There are several groups of crabs divided by weight: frozen sections smaller than 3 ounces, 3/5 ounces, 5/8 ounces, 8/10 ounces and more than 10 ounces (one ounce equals 28 grams). Each group is differently priced. The difference between the prices of the sizes less than 3 ounces and 5/8 ounces is nearly twofold. At the same time, the yield of meat from one kilo of frozen sections is approximately the same at 40%. The thing is that small-sized crabs have thinner shell than large-sized crab. This is the discovery that has been made by Vostok's engineers. They have concluded that processing of frozen crabs into meat products can enable the producer to increase prices of small-sized crab to the level of large-sized crabs. In other words, opposite to previously difficult sales of small sizes at low prices, the new method is expected to help rise the efficiency of crab production nearly by 30-40%.
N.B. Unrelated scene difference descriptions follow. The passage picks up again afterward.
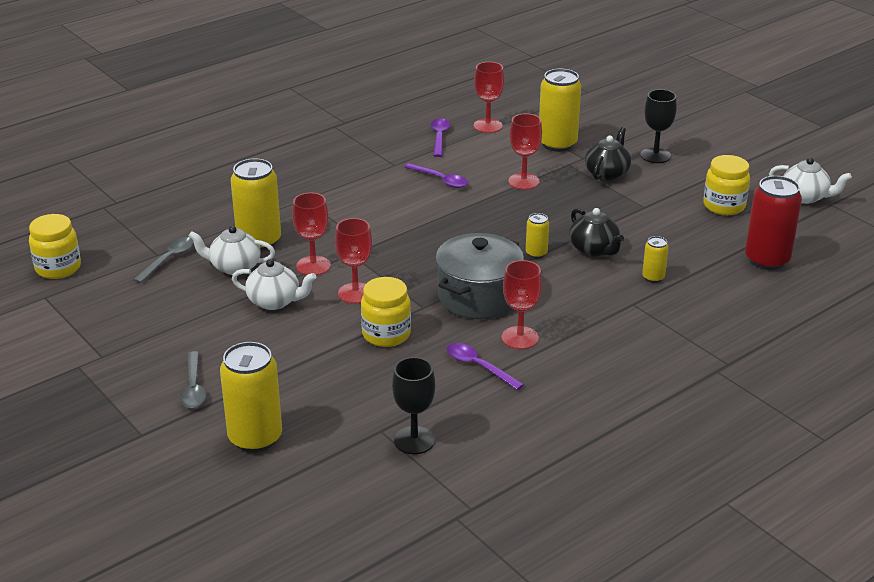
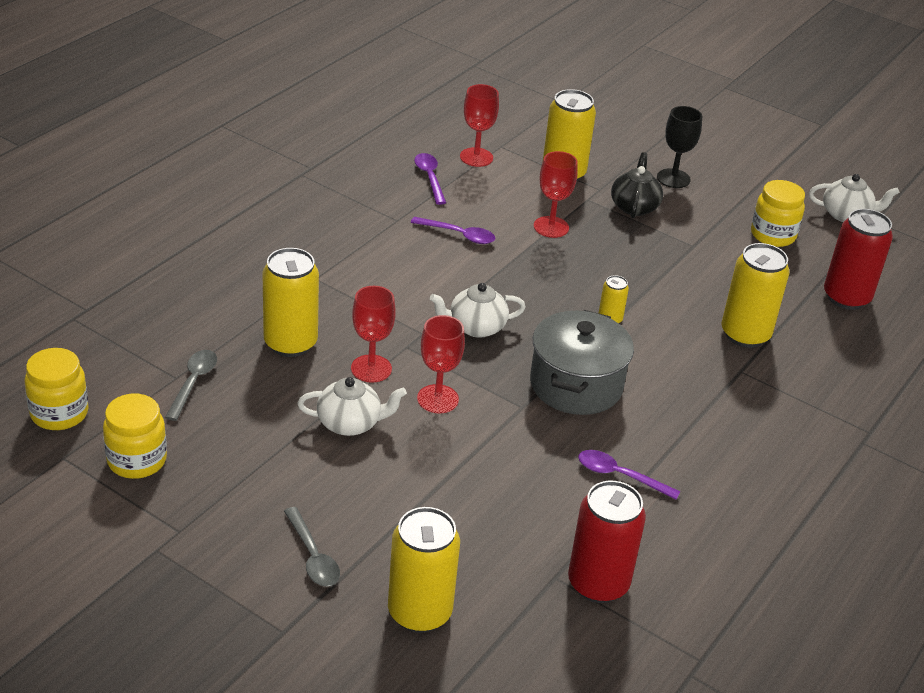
camera: 20 degrees left, 5 degrees up
(234, 267) = (278, 382): white teapot -> white teapot (476, 327)
(386, 334) = (499, 449): yellow jar -> yellow jar (137, 460)
(414, 440) = (598, 584): black goblet -> red can
(520, 338) = (645, 432): red goblet -> none
(594, 249) = (668, 307): black teapot -> none
(653, 277) = (745, 334): yellow can -> yellow can, size x2.04

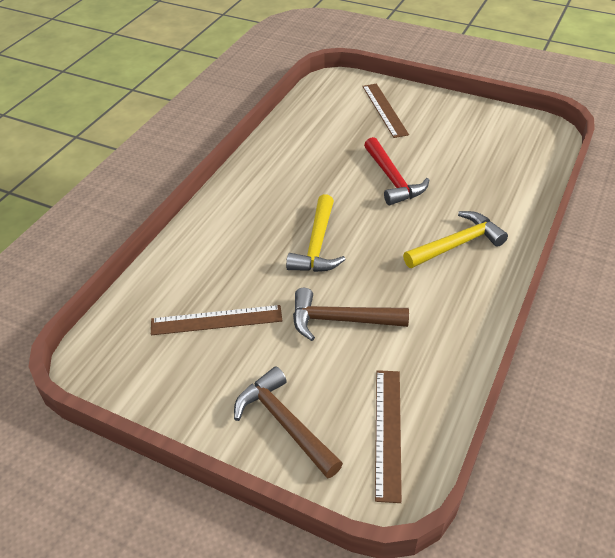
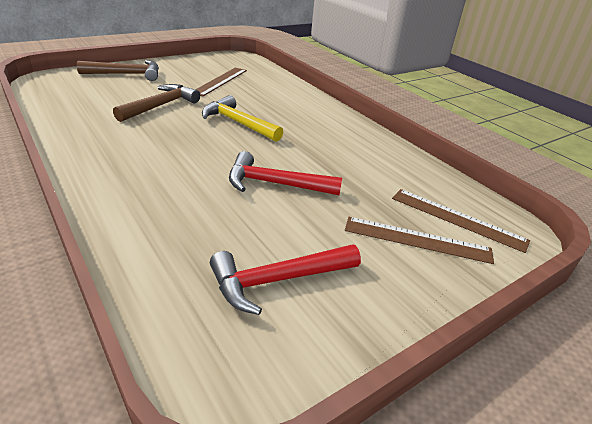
camera: 115 degrees right, 10 degrees down
(387, 432) = (70, 89): brown ruler -> brown ruler (457, 219)
(457, 244) = (147, 173): yellow hammer -> none
(478, 142) = (278, 280): none -> red hammer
Good marketing both of crabs and finfish species has enabled the company to look into its potential operations in the international waters. The co-op's engineers have been to China and demonstrated the possibilities of deepwater crabs processing in order to achieve equal prices of meat extracted from large and small crabs.

International waters

Vostok-1 has already developed the concept of its future operations on the international grounds. The concept provides for the vessel's practically unlimited operations on the deepwater crab grounds with the catch rates per day expected at ca.10 tonnes. The expected crab concentrations should make it possible to profitably operate with two or three lines instead of typically 5 lines per day which is to result into large savings of fuel. Thanks to no resource fees on deepwater crabs, the vessel's total expenses can be decreased nearly by 50%. The saved money will be invested into development (shipbuilding) and increase of crewmen's wages.

The co-op's specialists have also worked out the methods of fishing and processing of some valuable and comparably cheap, but abundant species. Valuable species are deepwater halibuts, black cod, ocean perch, dory, purplehead and seabass and the catch rates of those species are expected at 10-15 tonnes per day. Comparably cheap fish such as grenadier can be harvested at the rates of ca.30 tonnes per day.

The fishing areas have remained undisclosed as the preparation work has taken much time and money, but the co-op says it will give the info to its partners free of charge and to other interested firms at prices to be agreed. Product sales will be carried out via the co-op's agent Global Seafood Corporation not to bring down the market. As it is fairly unreasonable to send one single vessel to work on the open grounds, there is a need to send a small group of 5-7 vessels in order to make their operations mutually beneficial. Participation in the expedition would be on a paid basis.

Meanwhile, the co-op says that the project has already received the backing of Deputy Minister Vladimir Izmailov from Russia's Ministry of Agriculture, Chairman of Agrarian Committee of the State Duma Mr. Gennady Kulik and Yuri Kokorev from VARPE Association of Fishermen, Processors and Exporters.